Acórdão nº 043/15 de Supremo Tribunal Administrativo (Portugal), 25 de Fevereiro de 2015
Magistrado Responsável | DULCE NETO |
Data da Resolução | 25 de Fevereiro de 2015 |
Emissor | Supremo Tribunal Administrativo (Portugal) |
Acordam, em conferência, na Secção de Contencioso Tributário do Supremo Tribunal Administrativo: 1.

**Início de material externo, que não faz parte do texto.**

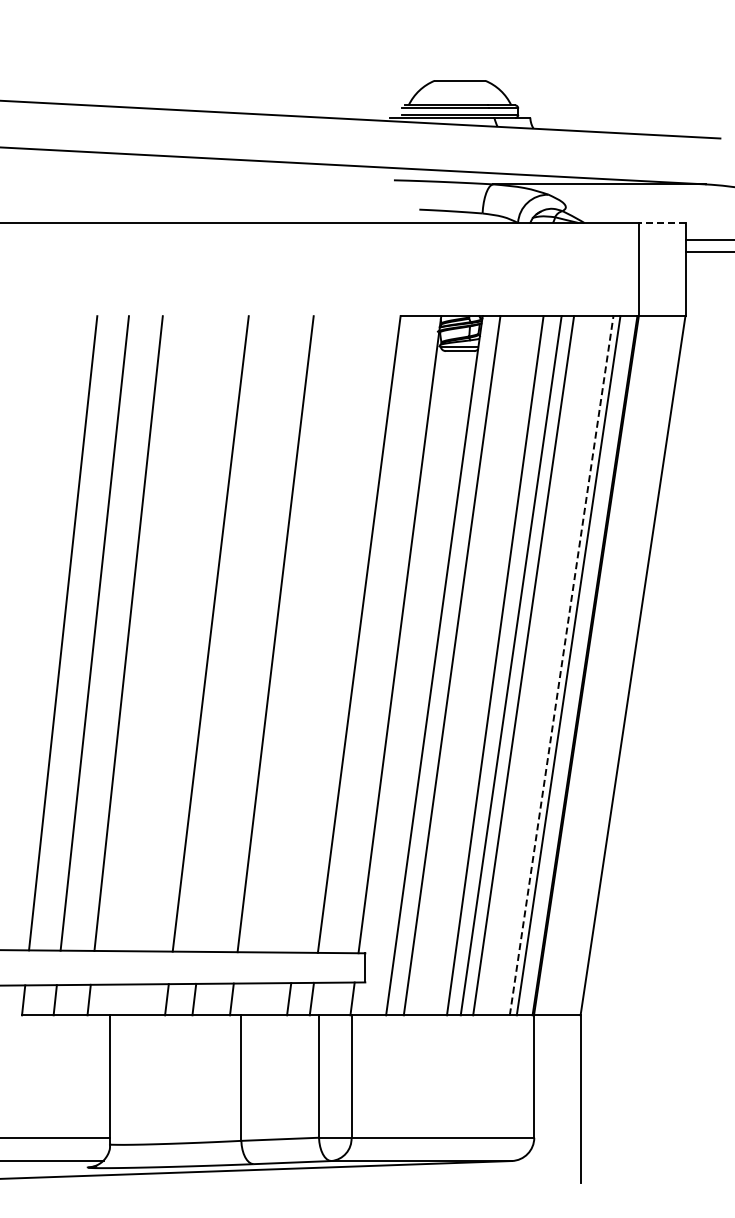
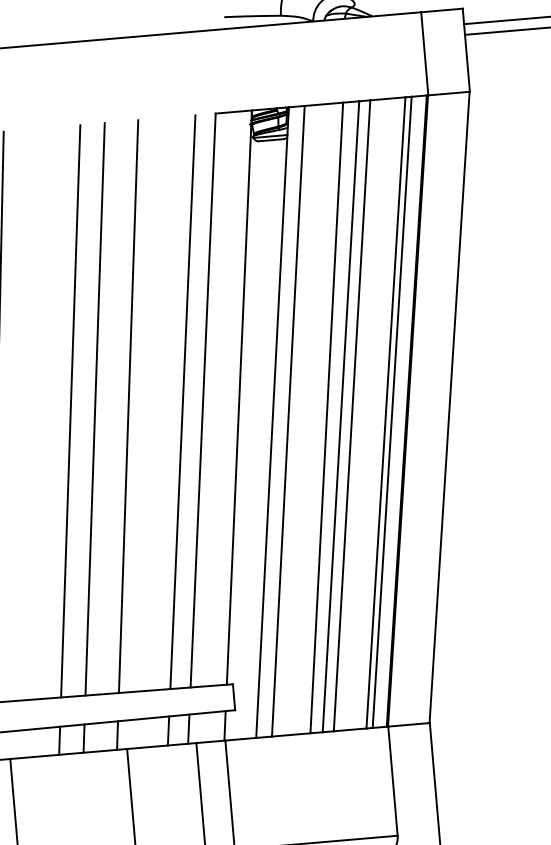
line: (661, 222) -> (441, 10), dashed -> solid
line: (238, 633) -> (95, 408), added
line: (336, 634) -> (182, 402), added
line: (561, 665) -> (385, 412), dashed -> solid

A…………, S.A., com os demais sinais dos autos, recorre para o Supremo Tribunal Administrativo da sentença do Tribunal Tributário de Lisboa que julgou improcedente a reclamação que deduziu, ao abrigo do disposto nos artigos 276º e seguintes do CPPT, do acto praticado em 13/03/2014 pelo Senhor Director de Serviços da Unidade de Grandes Contribuintes, de indeferimento do pedido de levantamento da garantia bancária (por caducidade) que prestou com vista à suspensão da execução fiscal nº 3433201201079077 na pendência da reclamação graciosa que deduziu contra a liquidação de IRC e Juros Compensatórios donde emerge a dívida exequenda.
1.1.
Terminou a alegação de recurso com as seguintes conclusões: A. A Recorrente impugnou o indeferimento tácito da reclamação graciosa, como forma de acautelar seu direito à tutela jurisdicional efetiva.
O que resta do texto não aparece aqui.